Stratégie de sauvegarde en production :
- Sauvegarde automatique quotidienne (cron job à 3h du matin)
- Stockage sur un serveur DIFFÉRENT (si le serveur principal meurt, la sauvegarde est safe)
- Rétention de 30 jours (garder les 30 dernières sauvegardes, supprimer les plus anciennes)
- Test de restauration mensuel — une sauvegarde que vous ne pouvez pas restaurer est inutile
Mots de passe — JAMAIS en clair
Ne stockez JAMAIS un mot de passe en clair dans la base. Si la base est volée, tous les comptes sont compromis. Utilisez un hash irréversible (bcrypt ou Argon2) côté application :
- PHP : password_hash($password, PASSWORD_DEFAULT)
- Laravel : Hash::make($password)
- Vérification : password_verify($input, $hash)
Le hash est à sens unique — même avec le hash, on ne peut pas retrouver le mot de passe original. MySQL ne fait PAS le hashage — c'est la responsabilité de l'application.
Logs et audit
MySQL peut enregistrer toutes les requêtes exécutées :
- general_log — log toutes les requêtes (très verbeux, utiliser en dev seulement)
- slow_query_log — log les requêtes plus lentes qu'un seuil (ex: 1 seconde). Indispensable en production pour identifier les requêtes à optimiser.
Stored procedures et triggers — pour aller plus loin
MySQL permet d'écrire de la logique directement DANS la base de données :
Les stored procedures sont des fonctions SQL stockées dans la base. Au lieu d'envoyer 10 requêtes depuis PHP, vous appelez une procédure qui les exécute toutes côté serveur. Exemple : une procédure sp_create_order qui insère la commande, les lignes, décrémente le stock et crée le paiement — le tout dans une transaction.

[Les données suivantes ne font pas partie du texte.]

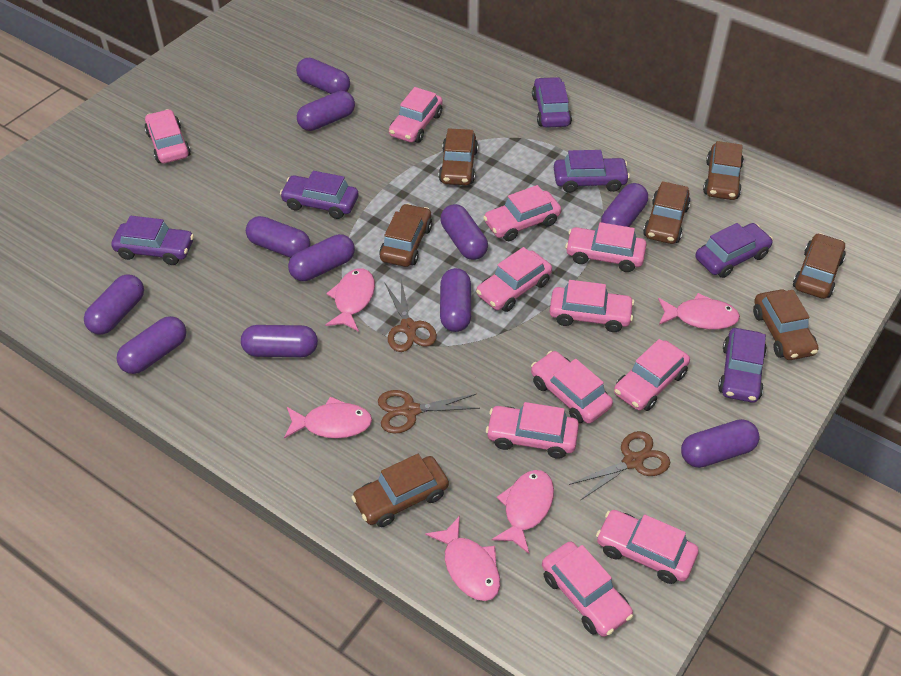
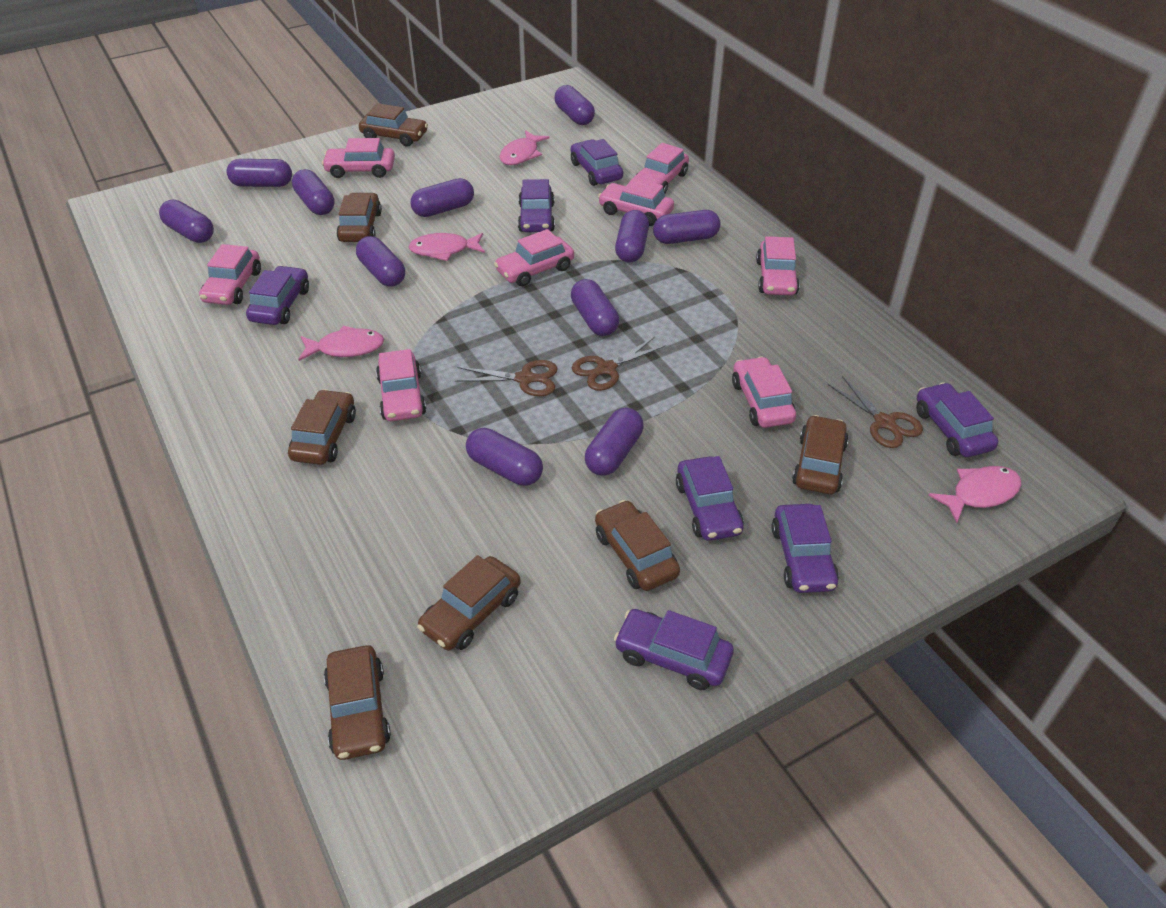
pink car: 11 -> 8
pink fish: 5 -> 4
purple car: 6 -> 7

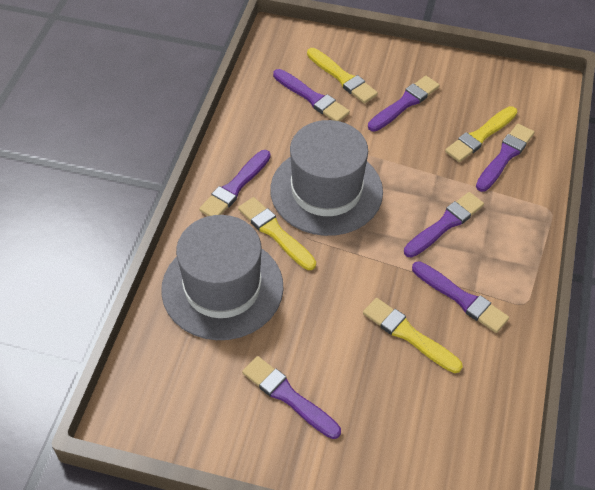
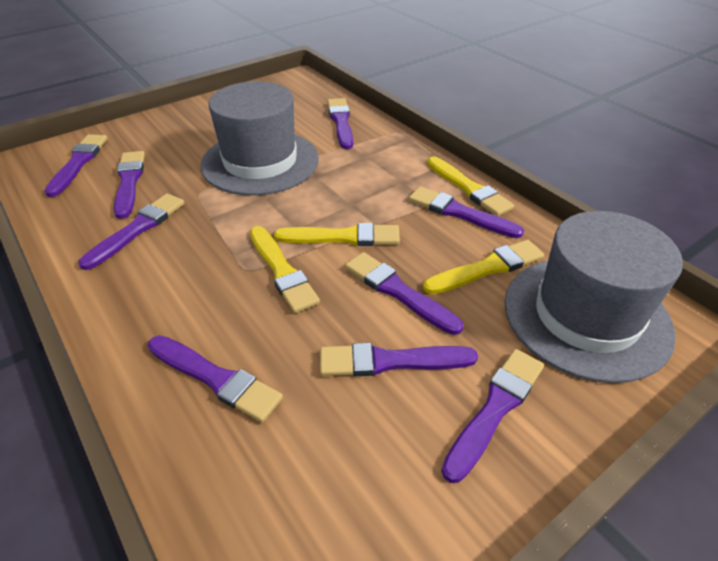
purple brush: 7 -> 9

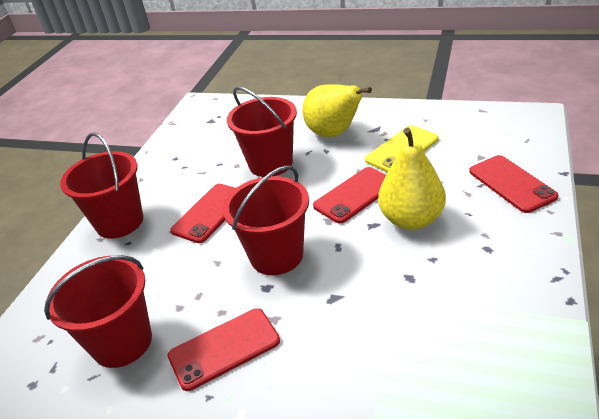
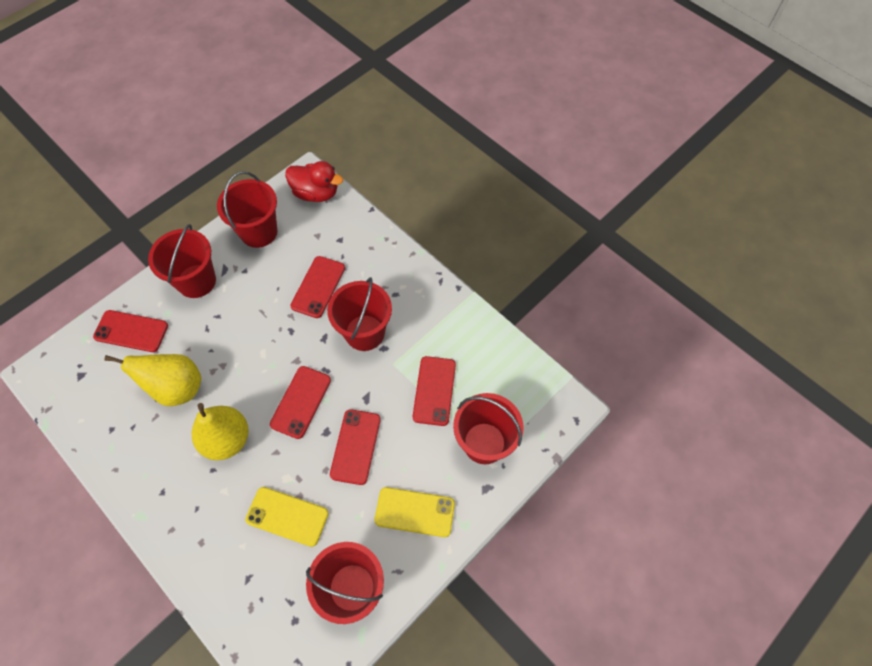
red bucket: 4 -> 5
red duck: 0 -> 1
red phone: 4 -> 5
yellow phone: 1 -> 2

-- Syntaxe de base (pour information — on n'en crée pas dans ce cours)
DELIMITER //
CREATE PROCEDURE sp_product_stats(IN cat_id INT)
BEGIN
SELECT COUNT(*) AS nb, AVG(price) AS avg_price
FROM products WHERE category_id = cat_id;
END //
DELIMITER ;
-- Appel
CALL sp_product_stats(1);Les triggers sont des actions automatiques qui se déclenchent AVANT ou APRÈS un INSERT, UPDATE, ou DELETE. Exemple : un trigger qui met à jour orders.total automatiquement chaque fois qu'on insère un order_item.
-- Syntaxe de base (pour information)
CREATE TRIGGER trg_update_order_total
AFTER INSERT ON order_items
FOR EACH ROW
BEGIN
UPDATE orders SET total = (
SELECT SUM(quantity * unit_price) FROM order_items WHERE order_id = NEW.order_id
) WHERE id = NEW.order_id;
END;Ces fonctionnalités sont puissantes mais ajoutent de la complexité. En pratique, la tendance moderne (Laravel, Django, Rails) est de gérer cette logique côté application plutôt que dans la base. Mais vous les rencontrerez en entreprise sur des bases existantes — il est important de savoir qu'elles existent et comment les lire.